Review Scrum accountabilities until you can identify ownership quickly.
Review every Scrum event by purpose, participants, outcomes, and common misuse.
Review artifacts and commitments as transparency tools, not documents to complete.
Review Scrum values as practical behavior guides.
Review Definition of Done, Increment, releasability, and quality transparency.
Scenario practice
Practice questions that ask “what should the Scrum Master do next?”
For every missed question, write the underlying issue: transparency, accountability, empiricism, quality, value, or impediment.
Practice choosing between coaching, teaching, mentoring, facilitating, and direct impediment removal.
Practice stakeholder-pressure scenarios.
Practice Product Owner support scenarios without taking over Product Owner accountability.
Practice team-dynamics scenarios where the Scrum Master must avoid command-and-control behavior.
Practice organizational-change scenarios involving managers, governance, dependencies, and metrics.
Final readiness questions
Can you answer scenario questions without relying on role stereotypes?
Can you explain why an answer improves empiricism?
Can you identify the accountable person or group before choosing an action?
Can you reject answers that create false transparency?
Can you preserve self-management while still being an active Scrum Master?
Can you handle quality pressure without compromising Done?
Can you connect product decisions to value, goals, feedback, and risk?
Can you explain why “doing Scrum events” is not the same as using Scrum effectively?
Practical next step
Choose three weak areas from this checklist and practice them with scenario questions.

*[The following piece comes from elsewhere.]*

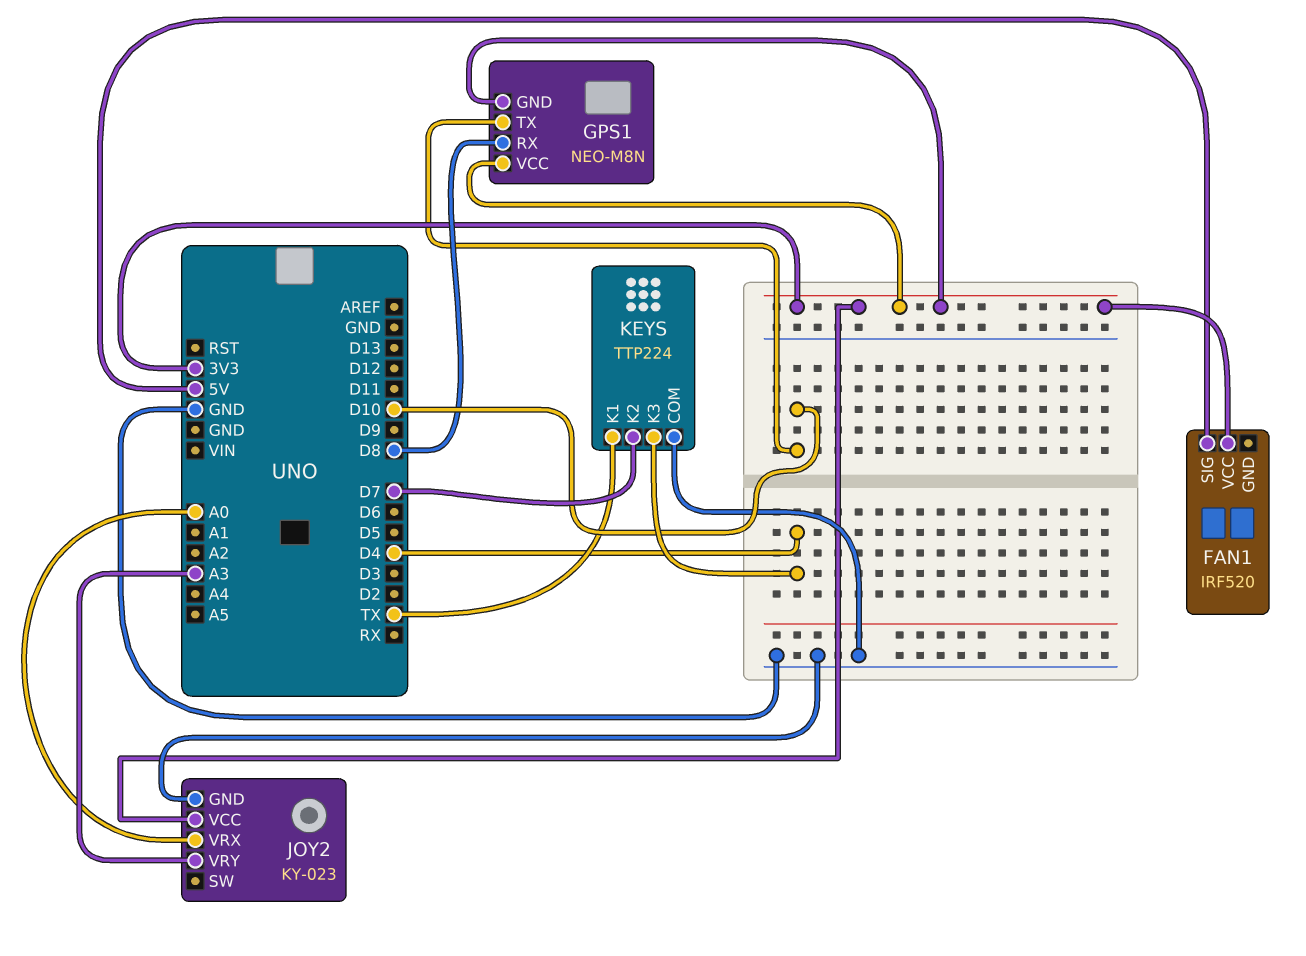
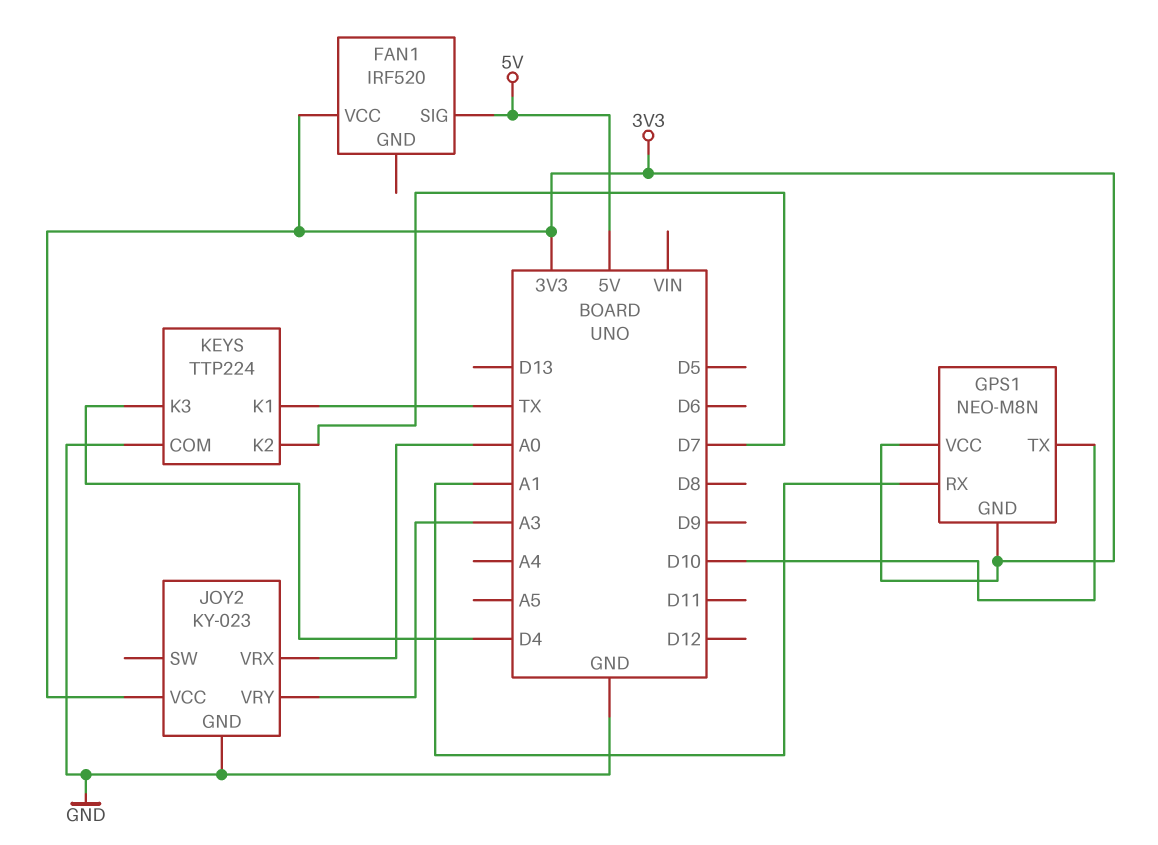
GPS1 pin RX: D8 -> A1

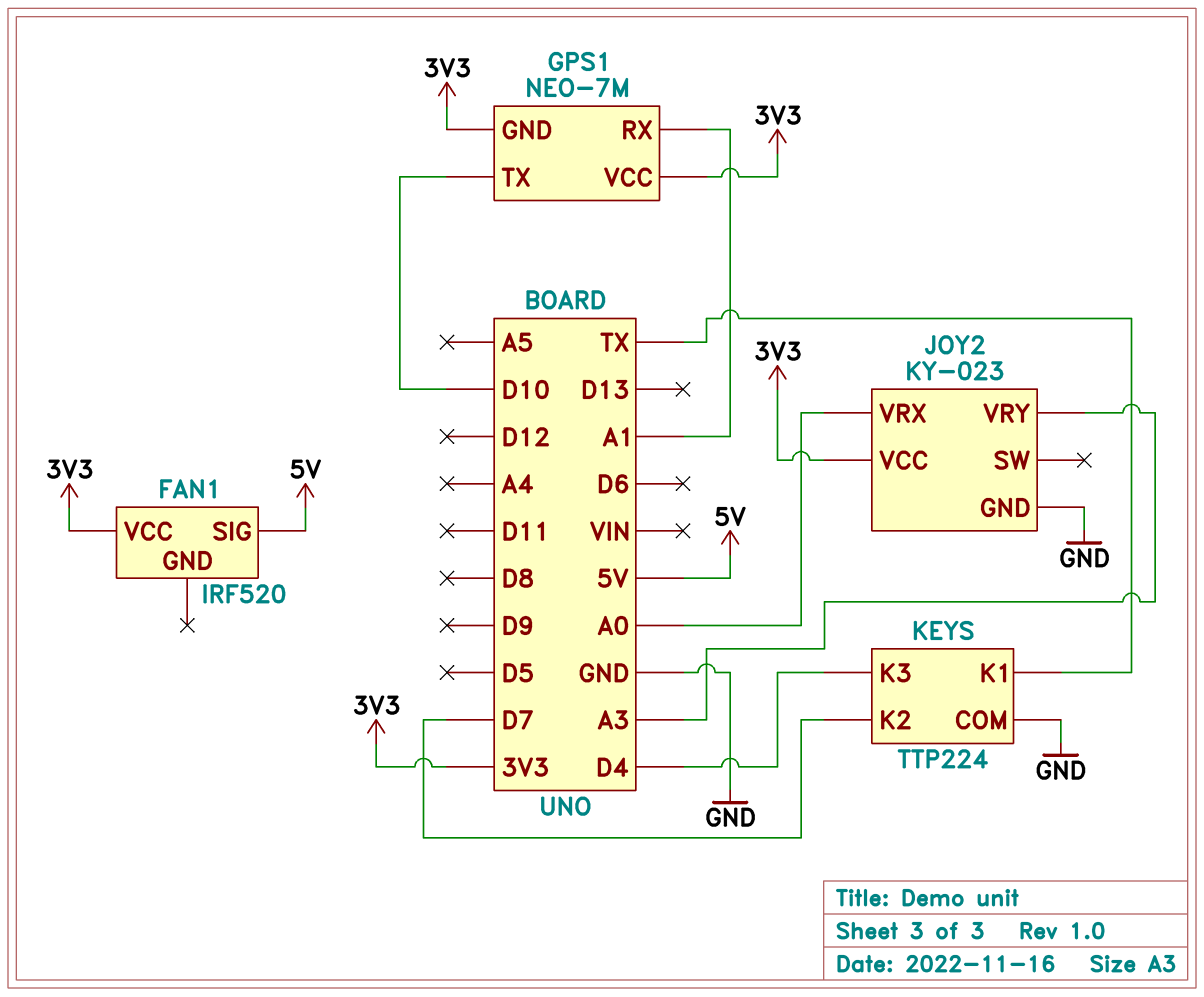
GPS1: NEO-M8N -> NEO-7M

For each scenario, force yourself to name:
The transparency gap or decision point.
The Scrum accountability involved.
The artifact, event, or commitment affected.
The best Scrum Master stance: teach, coach, facilitate, mentor, or remove an impediment.
The trap answer you must avoid.
When you can do that consistently, you are closer to PSM II-ready judgment rather than simple Scrum recall.